A Justiça potiguar recebeu a denúncia oferecida pelo Ministério Público do Rio Grande do Norte (MPRN) contra sete pessoas pelos crimes de peculato, associação criminosa e falsidade ideológica, investigadas na operação Combustão, deflagrada em 2018. O grupo é suspeito de desviar recursos públicos do Município de Angicos, através de abastecimento de veículos particulares pago pelo Poder Público Municipal. Estima-se que o prejuízo aos cofres da cidade tenha sido da ordem de R$ 1,932 milhão no período de três anos.
O grupo, envolvendo agentes públicos municipais e funcionários de um posto de combustíveis, falsificou notas fiscais para justificar gasto do Município de Angicos e chegou a extraviar documentos públicos, numa clara associação para o fim específico de cometer crimes contra a administração pública e a fé pública. A falsidade ideológica se dava a partir da omissão de informações que deveriam constar na nota fiscal e nos processos de pagamento, em especial a indicação das placas dos veículos abastecidos e sua quilometragem.
A denúncia do MPRN foi acatada pela Justiça, que tornou réus o ex-secretário Municipal de Transporte e Obras Públicas, Francisco Ivan de França Dias, a ex-secretária Municipal de Saúde, Nataly da Cunha Felipe de Souza e o então fiscal administrativo de contrato, Francisco Alex Sandro da Silva, e mais quatro outros colaboradores no esquema, que trabalhavam no posto utilizado para o desvio dos combustíveis.

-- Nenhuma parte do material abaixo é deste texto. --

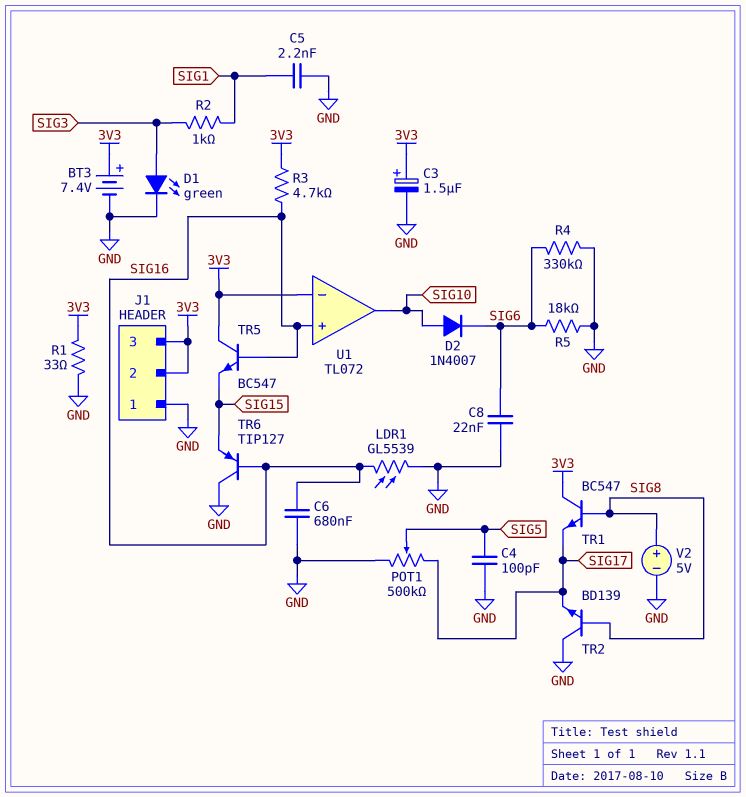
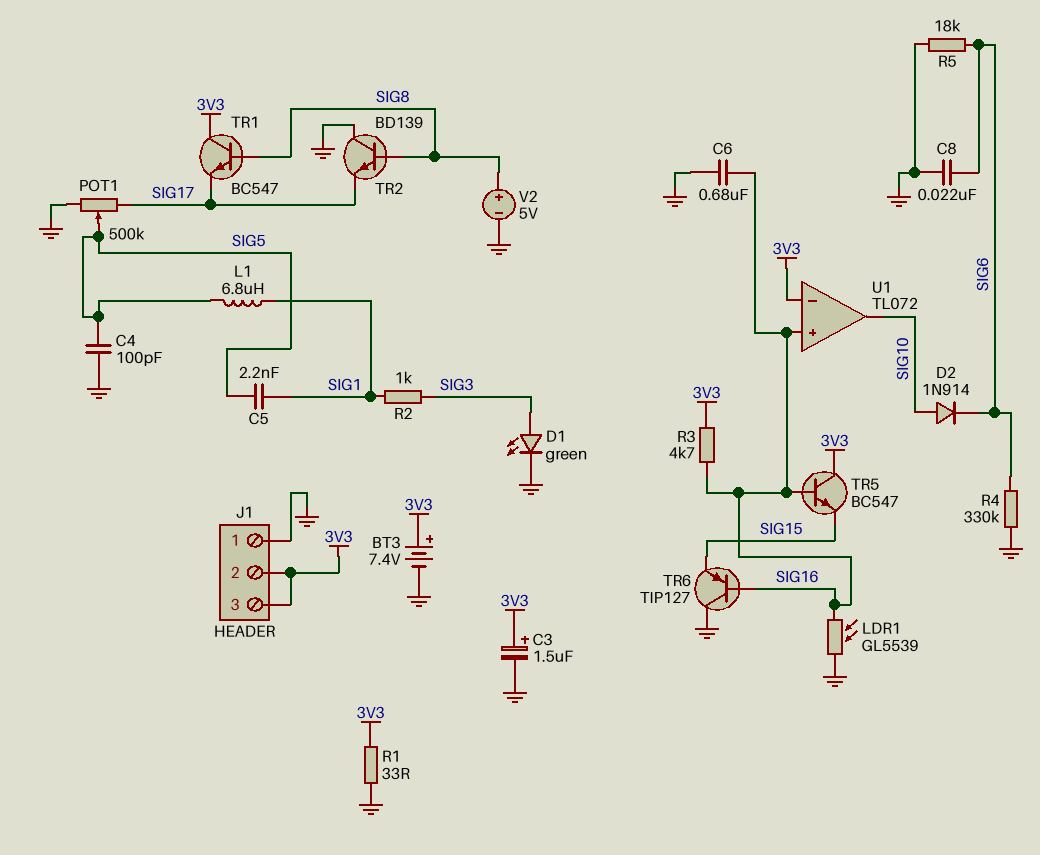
C5: 2.2nF (GND, SIG1) -> 2.2nF (SIG1, SIG5)
D2: diode 1N4007 (A SIG10, K SIG6) -> diode 1N914 (A SIG10, K SIG6)
L1: none -> 6.8uH (SIG1, SIG5)

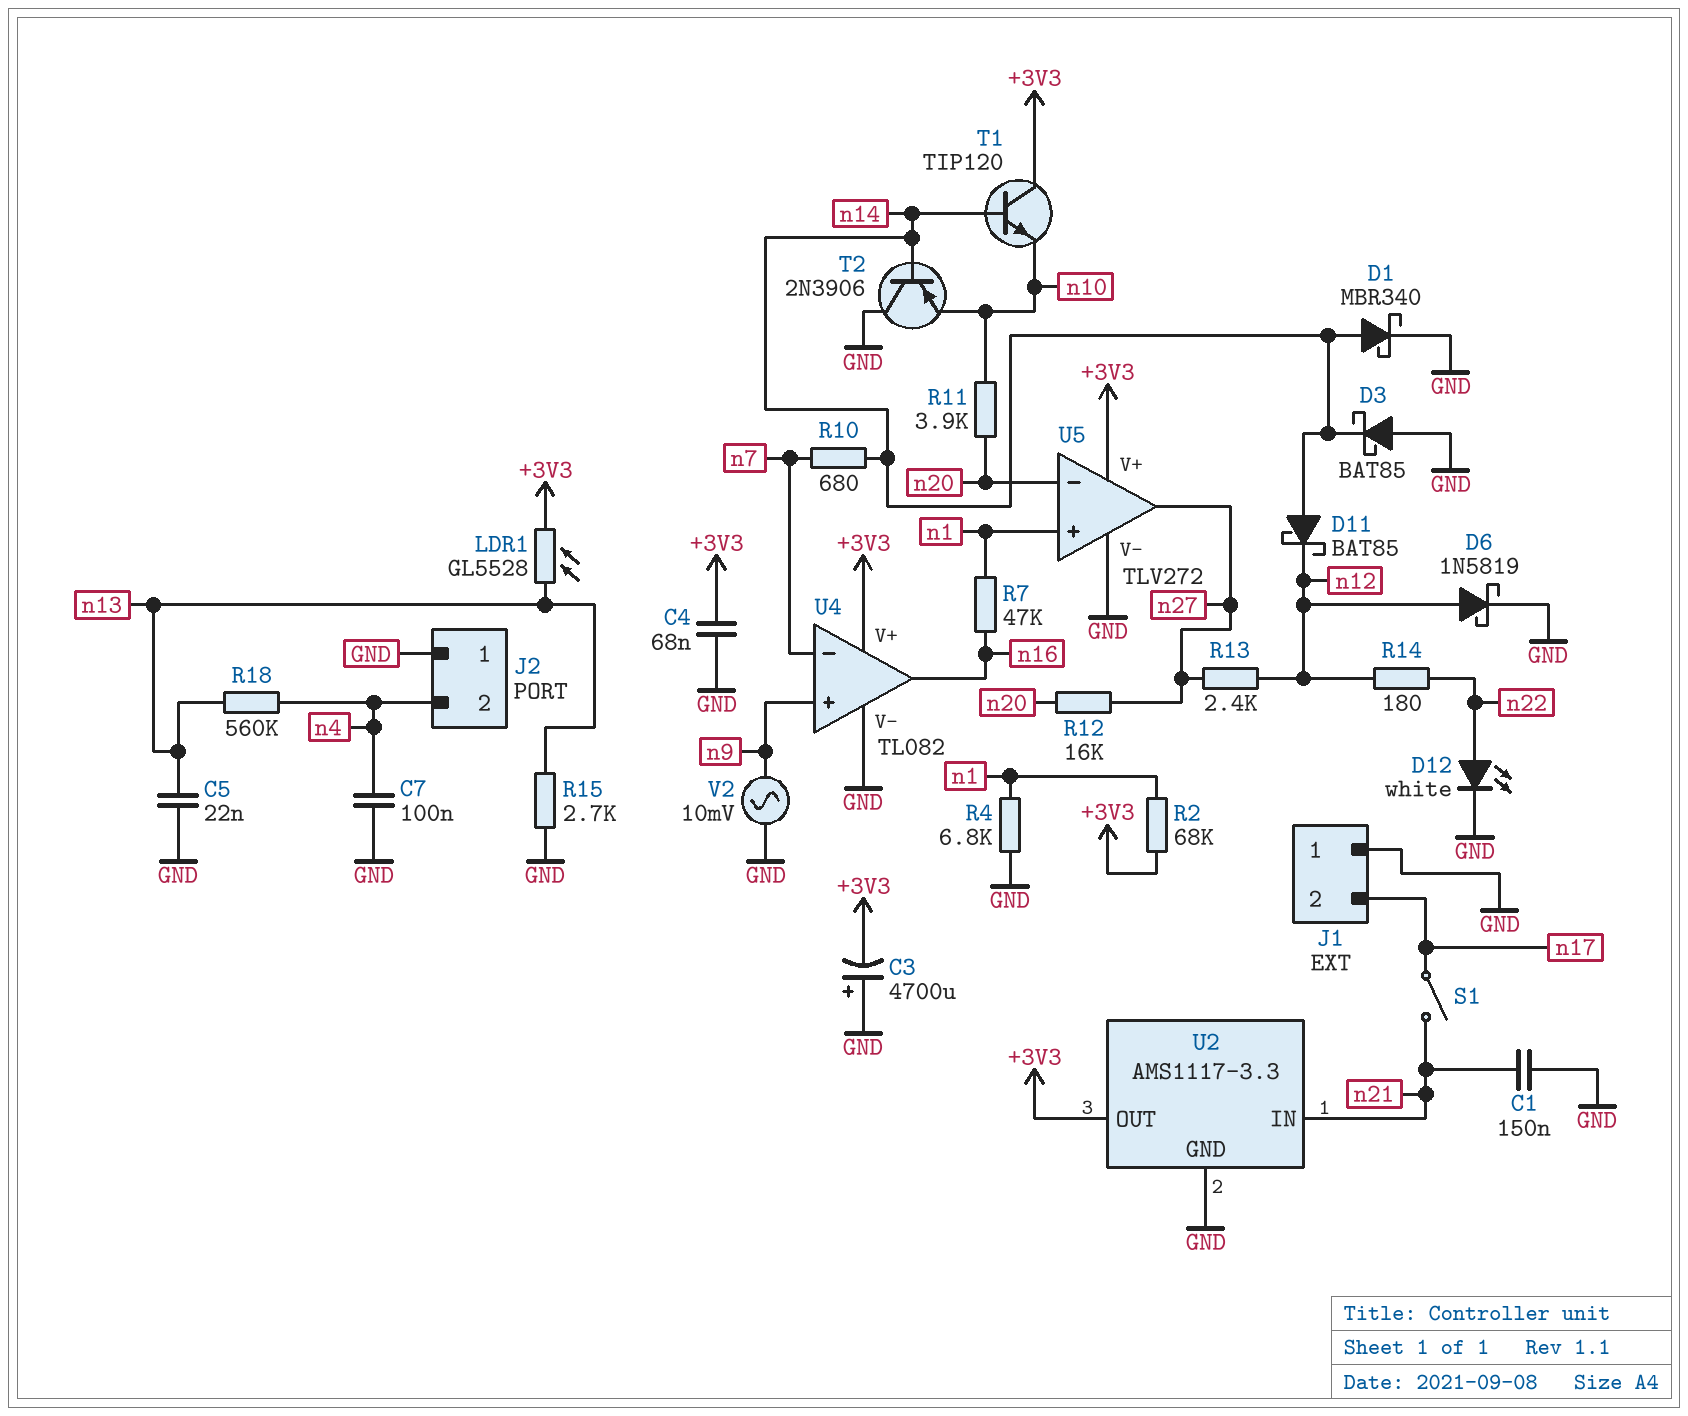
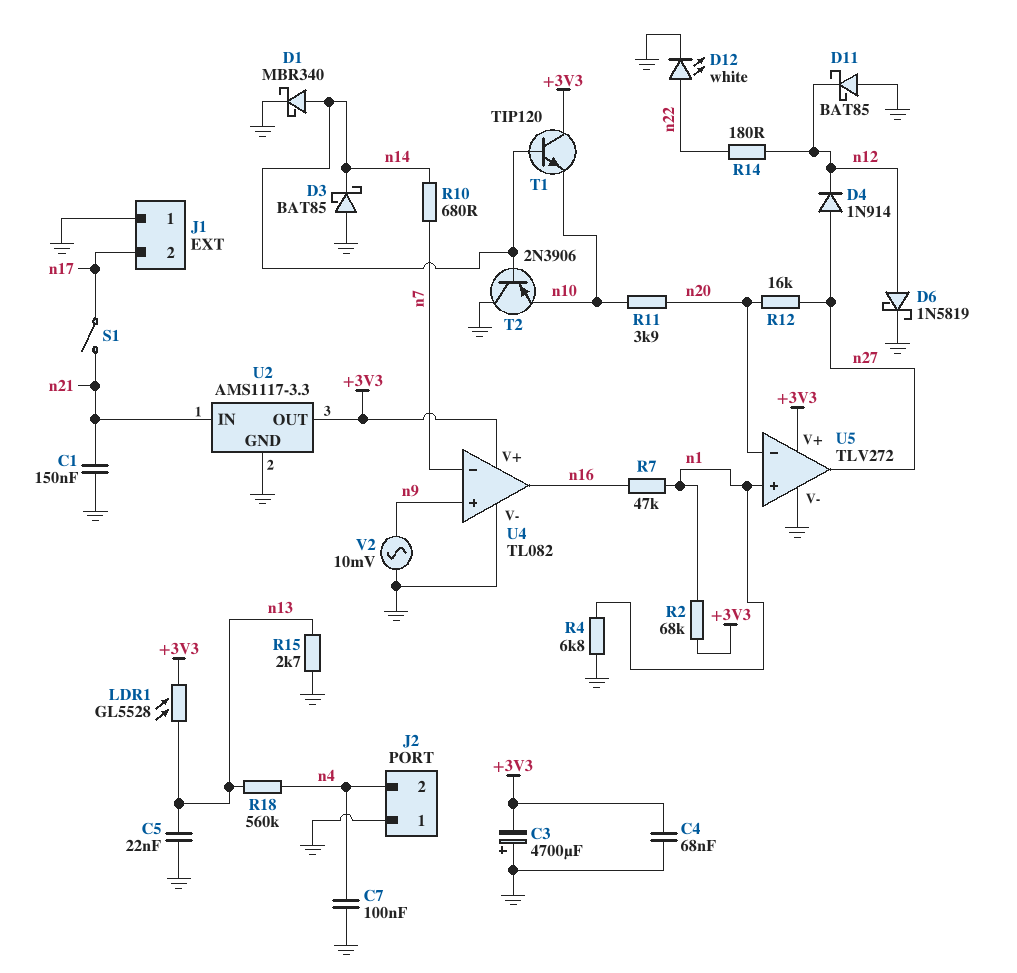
D4: none -> diode 1N914 (A n27, K n12)
D11: schottky BAT85 (A n14, K n12) -> schottky BAT85 (A GND, K n12)
R13: 2.4k (n12, n27) -> none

Consumo surreal de combustível
Em 2018, a Promotoria de Justiça de Angicos instaurou um inquérito civil para apurar denúncia a respeito da falta de controle no fornecimento de combustíveis, pagos pela Prefeitura de Angicos, no Posto Angicos, de propriedade da JM Empreendimentos. A empresa foi contratada através do pregão presencial para fornecer combustível para a frota de veículos da Prefeitura, entre março de 2017 e setembro de 2018.
O MPRN constatou que o combustível adquirido pelo Município era indiscriminadamente distribuído entre cidadãos, a partir da autorização informal de agentes públicos da Prefeitura. Os documentos apresentados pela Prefeitura apresentavam inconsistências (como ausência de indicação do veículo abastecido, denominações genéricas como “veículos pesados” e uso de gasolina comum, que não serve para esses tipos de veículos). Essa prática viola normas que regem os processos de despesa pública.
Mais da metade das notas fiscais não indicava a discriminação das placas, o que corresponde a 50,96% dos abastecimentos realizados através do Fundo de Assistência de Angicos, 99,51% dos realizados através do Fundo Municipal de Saúde e 89,28% dos realizados pela conta da Prefeitura de Angicos.
Realizada perícia contábil nos processos de pagamentos, evidenciou-se ainda um gasto surreal do Município de Angicos com combustível, sem justificativa de uso ante a frota municipal e o objetivo dos veículos. Na deflagração da fase I da Operação Combustão, em outubro de 2018, não foram encontrados nos arquivos do posto de gasolina nenhum documento sobre o controle de combustível da frota de veículos da Prefeitura de Angicos.
Na Combustão II, deflagrada em setembro de 2020 (dois anos após o encerramento do contrato com o Posto Angicos), por sua vez, foram apreendidas notas de abastecimento na residência do denunciado Francisco Ivan e cupons fiscais de abastecimento de combustível na residência da denunciada Nataly Felipe. Para o MPRN, ficou claro que, por anos, os dois ex-secretários extraviaram documentos essenciais para a fiscalização dos gastos de verbas públicas com combustíveis.
As pessoas indicadas pelos agentes públicos, independentemente de qualquer justificativa, abasteciam no Posto Angicos às custas do Município, sem anotação de placa ou qualquer outro registro específico. Em várias oportunidades, “comandas” escritas à mão bastavam para a autorização do abastecimento. Em outras, apenas uma ligação telefônica ou uma mensagem serviam como autorização.
Ademais, mensagens trocadas por aplicativos de smartphone e fotografia juntada na Denúncia revelam que parte do combustível era revertida em dinheiro vivo, entregue aos agentes públicos para uso indevido.
O caso agora será processado pela Justiça como Ação Penal, conduzida pela Vara Única da Comarca de Angicos.